Gayle Carson: Well that’s a very good question. Number one I hope it keeps going. That’s number one. Number two I would really like to continue with the radio shows and then they of course morph [inaudible 00:53:36]. But I would love to be able to have even more impact mainly because of the people that I interview. I interviewed for example two women today from my over 50 show and they’re fabulous, they’re great role models and one is I guess she must be about 60 and she’s a former beauty queen. And I mean a beauty queen Miss America style. And one is 80 and she has had several health challenges. So she’s morphed from speaking into coaching and doing very well with it. But she and her husband built a 150 million dollar business. So I just want to have an impact on other people in the positive way. I want to be an influencer in a positive way. That’s number one.
Number two. That’s really all I care about. I mean I don’t really need to set the world on fire anymore and I don’t need to travel all over the world. I’ve spoken in 50 countries and 49 states so I don’t need to do that anymore. However if someone wants to bring me in to do a speech that again will have an impact on the audience I’m willing to do it. And that’s really it. And I think my whole life will be changed once I move to Palm Springs full time and meet a whole new group of people.
Melinda Wittstock: That sounds wonderful and exciting. And so and so Gayle tell everybody how they can find your radio shows and also how they can find you and work with you.
Gayle Carson: My over 50 show is on SOB, that’s SOBradionetwork.com. My Living Regret Free show and my Women in Business show are on the radioearnetwork.com. It’s on several other places as well but that’s a major place you can find it. And it’s on I Heart Radio and Spotify and all those other places as well. But if you go to Radio Ear Network you’ll find it.

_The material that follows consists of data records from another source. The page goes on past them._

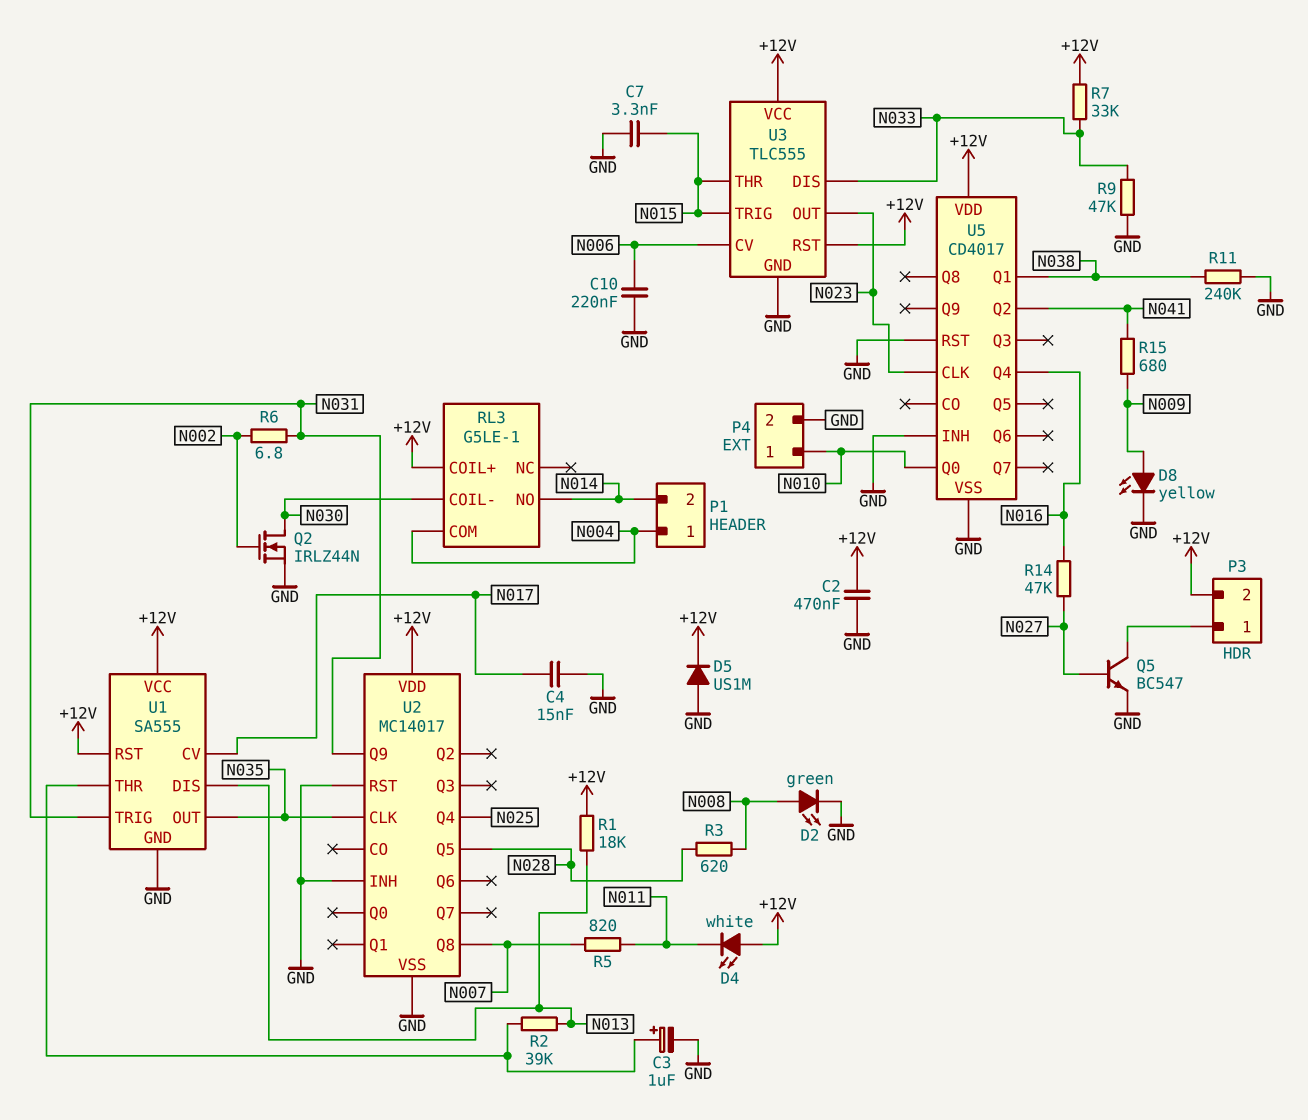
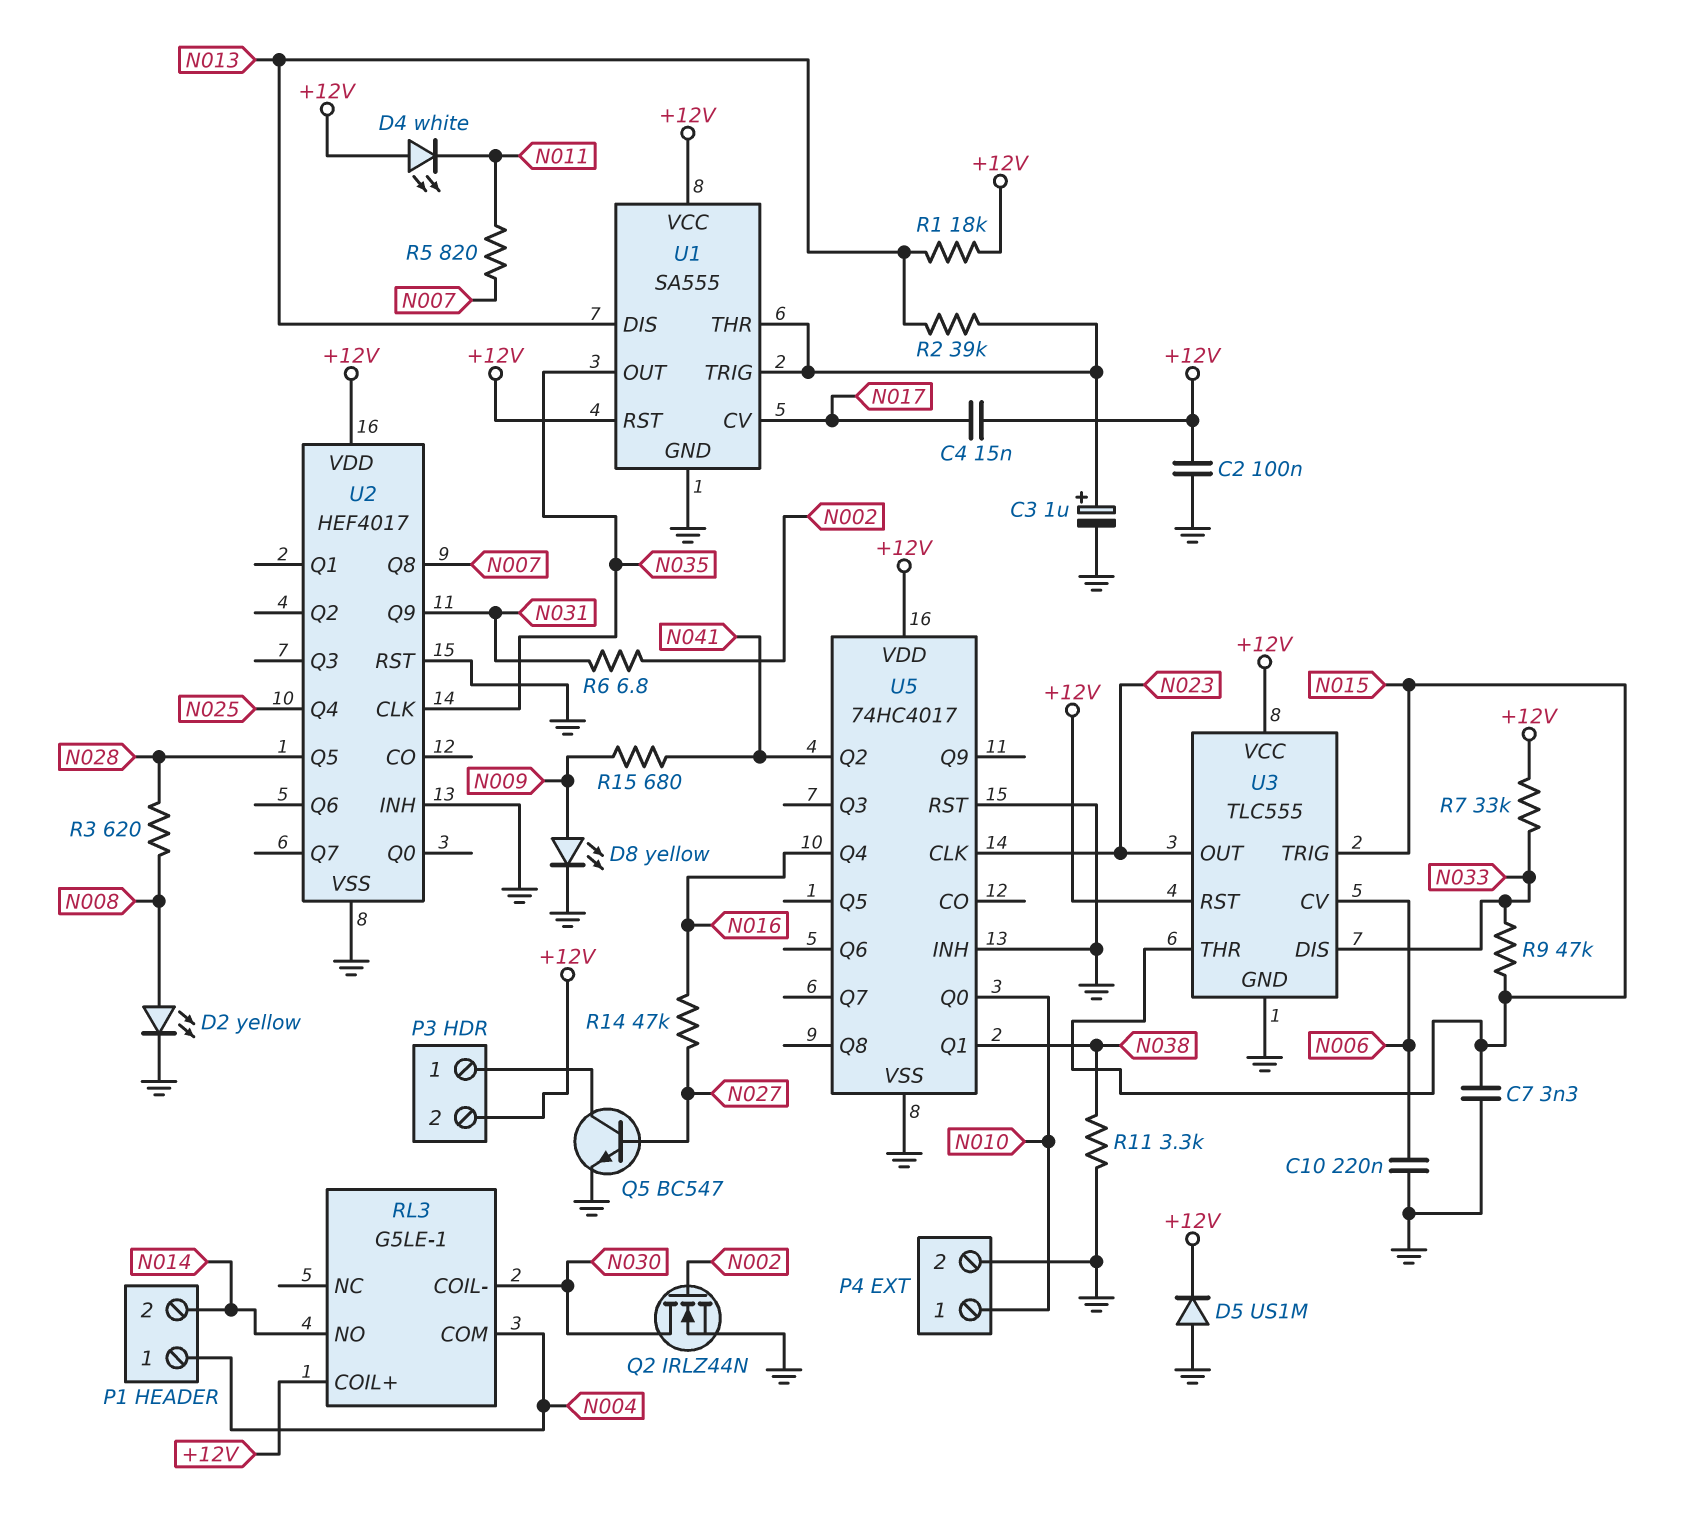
C2: 470nF (+12V, GND) -> 100nF (+12V, GND)
C4: 15nF (GND, N017) -> 15nF (+12V, N017)
D2: LED green (A N008, K GND) -> LED yellow (A N008, K GND)
R9: 47k (GND, N033) -> 47k (N015, N033)
R11: 240k (GND, N038) -> 3.3k (GND, N038)
U1 pin TRIG: N031 -> U1/THR
U2: MC14017 -> HEF4017
U5: CD4017 -> 74HC4017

And for me personally my Web site is spunkyoldbroad.com. My email is Gayle Carson, G-A-Y-L-E C-A-R-S-O-N 13 @gmail dot com and you can find me there. I’m on Facebook at spunkyoldbroad1. I’m on Twitter as Gayle Carson. I’m on LinkedIn as Gayle Carson. So you can find me just about anywhere.
Melinda Wittstock: I love it. Well thank you so much Gayle for putting on your wings and flying with us today.
Gayle Carson: Well and Melinda it was just terrific. You are a great interviewer and I loved every minute of it.